Other attractions include various National Register of Historic Places in or near Nags Head, such as the following:

| Landmark name | Image | Date listed | Location | Notes |
|---|---|---|---|---|
| Bodie Island Lifesaving and Coast Guard Station | Bodie Island Lifesaving Station | February 9, 1979 | S of Nags Head on NC 12 35°50′11″N 75°33′33″W﻿ / ﻿35.83639°N 75.55917°W |  |
| Bodie Island Light Station | Bodie Island Light | July 4, 2003 | Off NC 12 35°49′12″N 75°33′49″W﻿ / ﻿35.82000°N 75.56361°W |  |
| First Colony Inn | First Colony Inn | January 21, 1993 | 6720 S. Virginia Dare Trail 35°55′6″N 75°36′13″W﻿ / ﻿35.91833°N 75.60361°W |  |
| Markham-Albertson-Stinson Cottage | Markham-Albertson-Stinson Cottage | January 13, 2006 | 4300 W. Soundside Rd. 35°56′45.51″N 75°37′45.93″W﻿ / ﻿35.9459750°N 75.6294250°W | Destroyed by Hurricane Irene |
| Mattie Midgett Store and House | Mattie Midgett Store and House | December 23, 2004 | 4008 S. Virginia Dare Trail 35°57′23″N 75°37′28″W﻿ / ﻿35.95639°N 75.62444°W |  |
| Nags Head Beach Cottages Historic District | Nags Head Beach Cottages Historic District | August 19, 1977 | U.S. 158 35°57′50″N 75°35′49″W﻿ / ﻿35.96389°N 75.59694°W |  |
| Sea Foam Motel |  | December 23, 2004 | 7111 S. Virginia Dare Trail 35°54′37″N 75°35′47″W﻿ / ﻿35.91028°N 75.59639°W |  |
| USS Huron (1875) |  | November 15, 1991 | Address restricted | wrecked in the area, 1877 |

==Education==
Residents are in Dare County Schools.

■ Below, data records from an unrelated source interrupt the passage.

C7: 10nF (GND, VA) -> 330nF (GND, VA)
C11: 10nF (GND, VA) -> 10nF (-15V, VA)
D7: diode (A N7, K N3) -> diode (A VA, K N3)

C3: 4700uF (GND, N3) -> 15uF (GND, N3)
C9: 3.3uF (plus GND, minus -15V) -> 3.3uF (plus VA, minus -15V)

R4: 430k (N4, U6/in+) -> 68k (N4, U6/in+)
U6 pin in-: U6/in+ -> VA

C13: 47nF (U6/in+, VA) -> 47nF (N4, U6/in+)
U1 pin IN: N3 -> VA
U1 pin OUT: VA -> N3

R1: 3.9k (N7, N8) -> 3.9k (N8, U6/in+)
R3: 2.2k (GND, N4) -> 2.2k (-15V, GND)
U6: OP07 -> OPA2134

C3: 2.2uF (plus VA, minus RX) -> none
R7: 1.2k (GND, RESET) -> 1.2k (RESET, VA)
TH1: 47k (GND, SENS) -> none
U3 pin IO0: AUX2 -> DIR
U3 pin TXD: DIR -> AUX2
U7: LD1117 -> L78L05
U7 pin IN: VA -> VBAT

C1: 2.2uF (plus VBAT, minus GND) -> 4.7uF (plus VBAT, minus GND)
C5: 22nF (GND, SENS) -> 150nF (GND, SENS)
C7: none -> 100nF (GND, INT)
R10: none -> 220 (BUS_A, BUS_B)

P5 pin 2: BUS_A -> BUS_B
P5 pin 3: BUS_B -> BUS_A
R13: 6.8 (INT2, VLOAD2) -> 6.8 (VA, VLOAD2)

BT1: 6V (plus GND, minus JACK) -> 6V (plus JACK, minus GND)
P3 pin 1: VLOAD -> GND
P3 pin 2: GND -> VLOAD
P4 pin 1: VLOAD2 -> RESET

Zoned schools include Nags Head Elementary School, Manteo Middle School, and Manteo High School.

Nags Head Elementary opened in August 2005.

Previously First Flight Elementary School in Kill Devil Hills served elementary levels while First Flight Middle School, also in Kill Devil Hills, served middle school.